Considero illusorio e semplicistico pensare ad un processo di graduale inarrestabile estensione dei diritti civili alle donne dell'area mediterranea, nel quale all'Europa culla di civiltà spetti la funzione di guida (in questo senso ho sentito stonato l'intervento della Commissaria Bonino al convegno delle Mediterranee a Napoli, qualche giorno fa). Troppe cose intorno a noi ci dicono che il processo non è così pacifico. Tutt'altro.
Considero perciò ineludibile per noi il problema, da una parte, della inadeguatezza dell'azione politica delle donne nei confronti di dinamiche internazionali che ci coinvolgono e ci collocano, ci piaccia o no, in un sistema di privilegio e di dominio nei confronti di paesi e popoli di là dal mare; dall'altra, della necessità di definire un'azione politica di donne che non sia di un unico segno.
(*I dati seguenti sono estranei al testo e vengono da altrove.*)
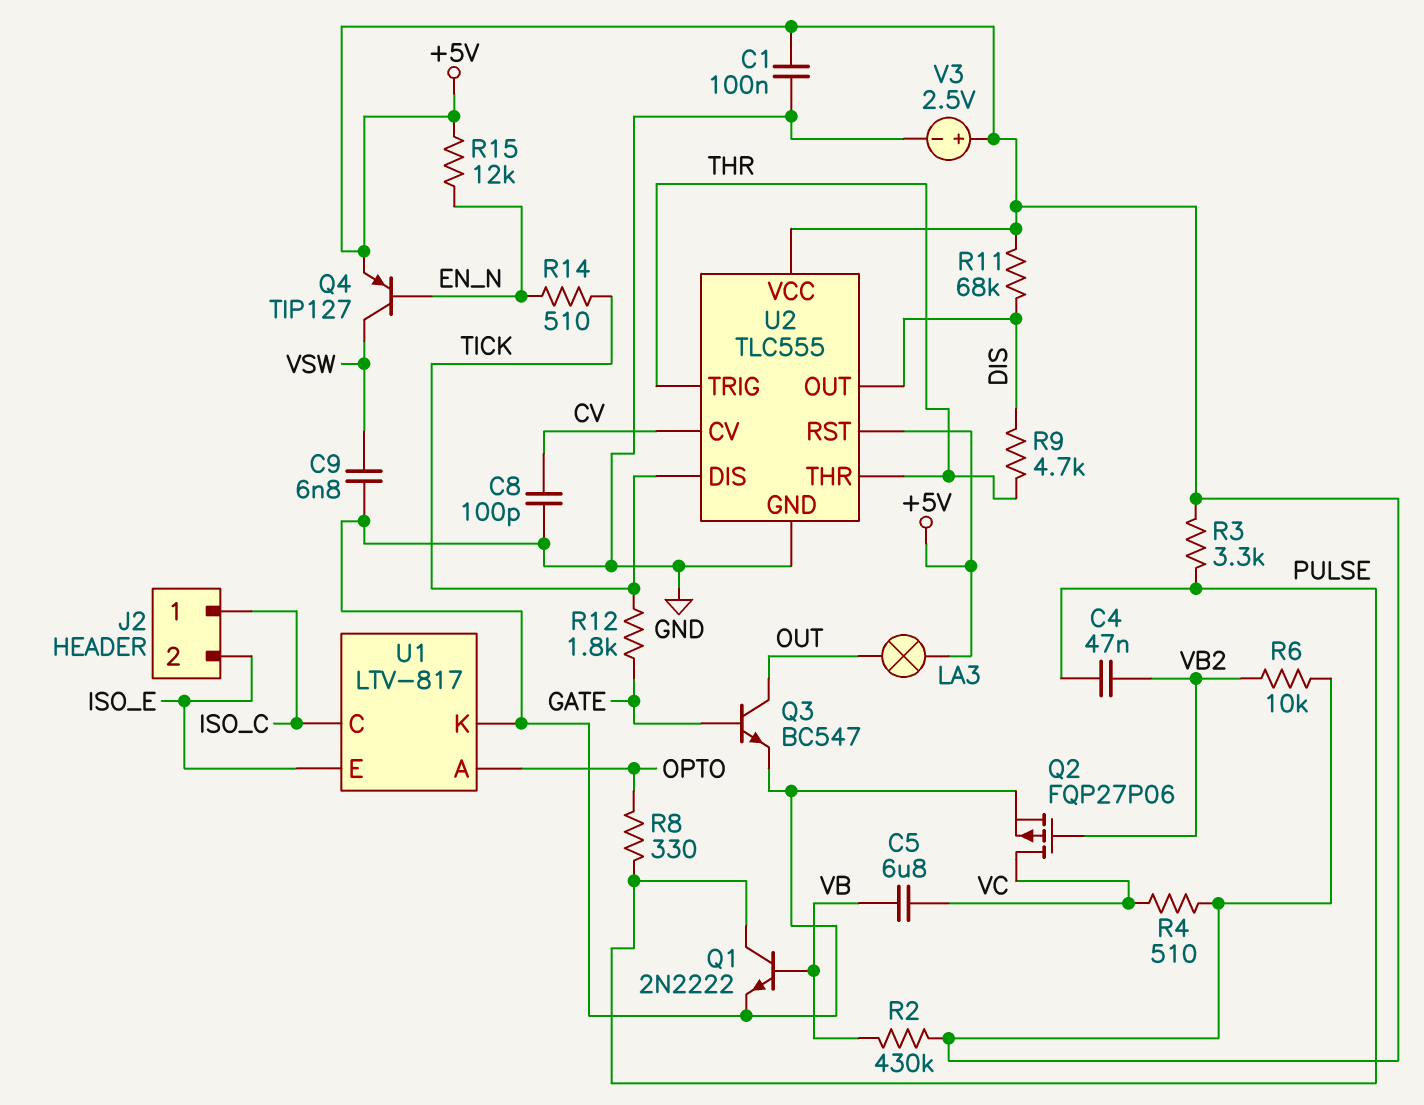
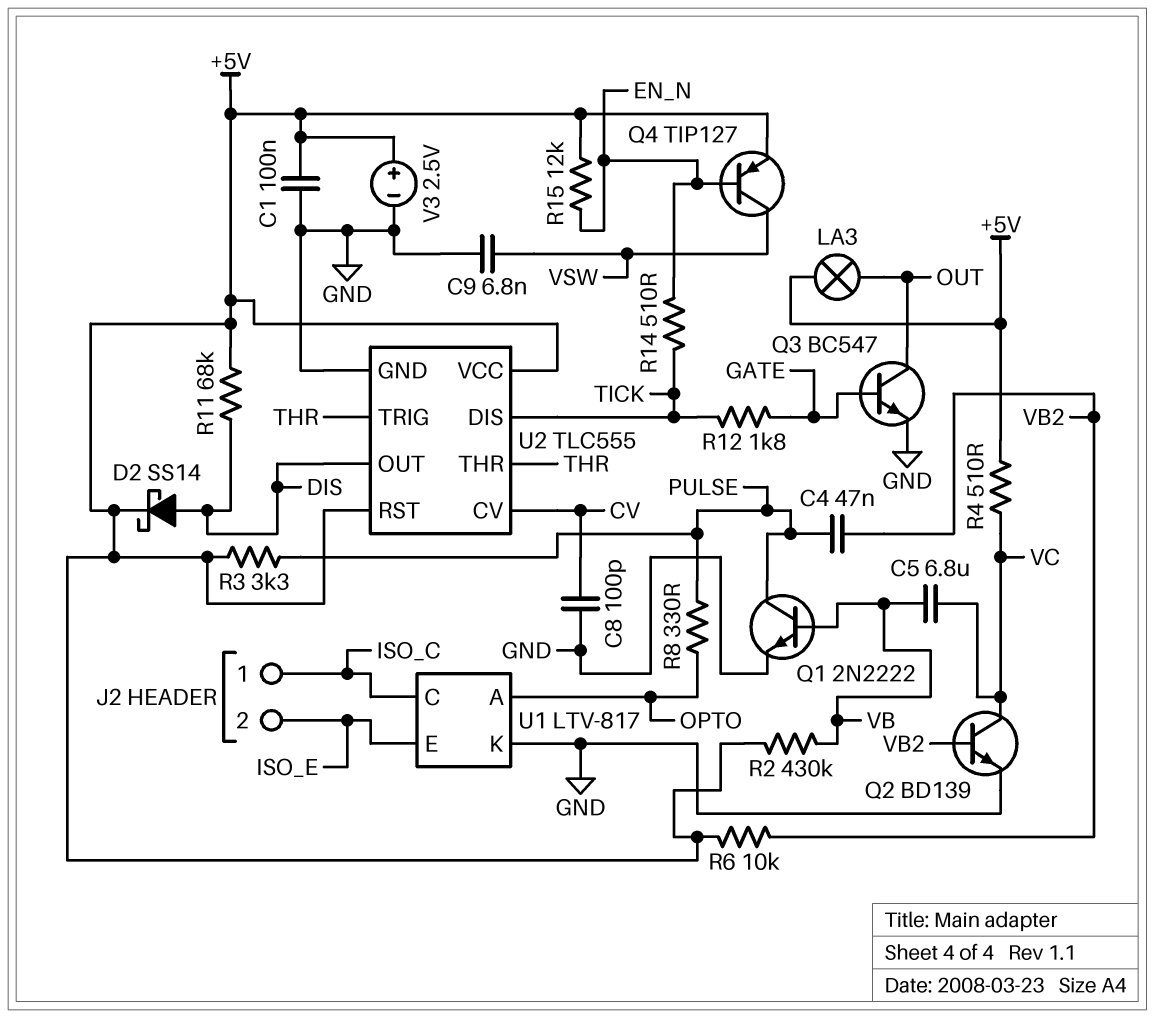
D2: none -> schottky SS14 (A DIS, K +5V)
Q2: PMOS FQP27P06 (G VB2, D VC, S GND) -> NPN BD139 (B VB2, C VC, E GND)
R9: 4.7k (DIS, THR) -> none

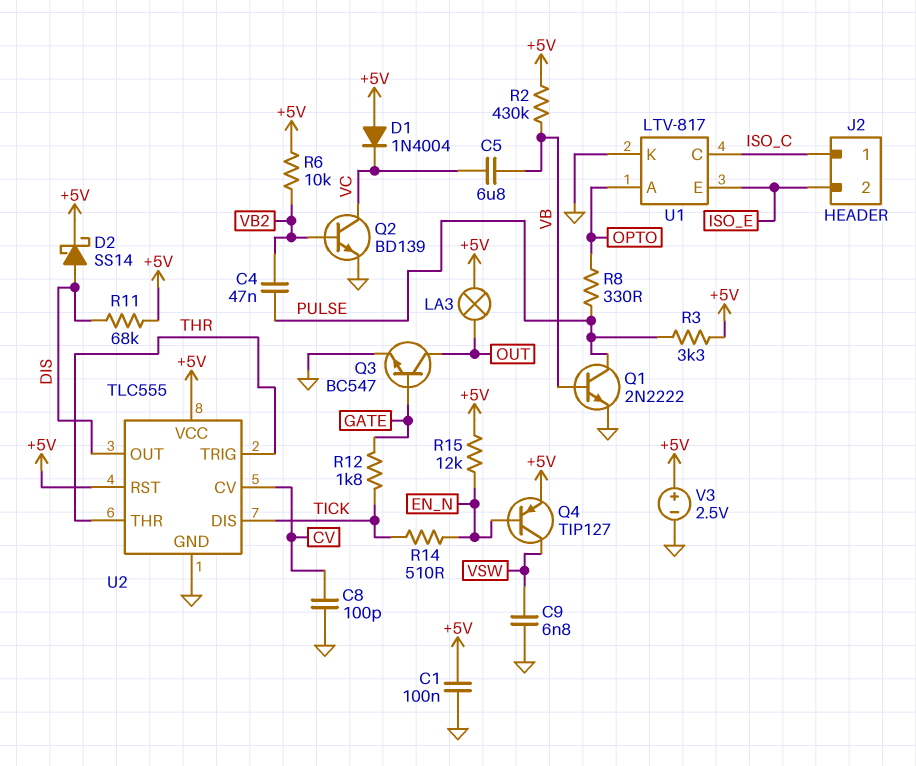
D1: none -> diode 1N4004 (A +5V, K VC)
R4: 510 (+5V, VC) -> none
Mi sono sempre interrogata sulle resistenze che molte donne mostrano ad occuparsi di quelle questioni della cosiddetta macropolitica economica e la loro preferenza verso le piccole dimensioni del quotidiano, dove il "partire da sé" sembra più immediatamente praticabile, insieme al desiderio di agire la realtà con metodi diversi dagli uomini; resistenze che si accompagnano al rifiuto da parte di molte di darsi, in nome della pratica diretta delle donne, forme organizzative ampie.
E mi sono detta che partire da noi stesse ha senso se poi arriviamo a misurarci col contesto di queste enormi contraddizioni.
8.2. Per arrivare a condividere passioni
di Marina Visciòla
Come in un film, inizio dall'ultima scena. Il mattino del 13 luglio'98, l'aeroporto Casale di Brindisi, mentre dico addio alle ultime donne che partono per i loro paesi di destinazione.
Si è conclusa la settima conferenza internazionale dell'Associazione delle donne della Regione Mediterranea che si è svolta a Gallipoli, nell'Italia del sud.
Una conferenza internazionale non è un impegno da poco. Con pochi mezzi, umani ed economici, diventa una voragine che ti risucchia, ti impedisce di pensare ad altro se non agli aspetti organizzativi.
Il tema della conferenza - donne e lavoro nel Mediterraneo - era particolarmente interessante. Oltretutto sembrava capitare in un momento opportuno. Non sono una studiosa del settore, ma l'argomento era già al centro di letture e confronti con altre donne della mia città. Inoltre, da qualche tempo, attraverso Ada Donno, avevo iniziato ad accostarmi alle forme di associazionismo femminile internazionale.
Mi affascinava l'idea di incontrare altre donne a cui l'appartenenza ad un'area geografica mi accomunava, il sud del mondo, ma che vivono realtà politiche, economiche e sociali molto diverse dalle mie. donne che si confrontano con un quotidiano difficile, spesso duro, con bisogni e necessità di parola differenti da quelli con cui si pone l'attivismo femminile in Italia. Uscire dall'autoreferenzialità di un confronto tutto racchiuso in codici linguistici spesso elitari, per trovare un denominatore comune, forse anche in radici storiche, per arrivare a condividere passioni.
Tuttavia, quando Ada ci propose di organizzare la conferenza a Gallipoli, non esitai a dire che trovavo l'idea estremamente impegnativa.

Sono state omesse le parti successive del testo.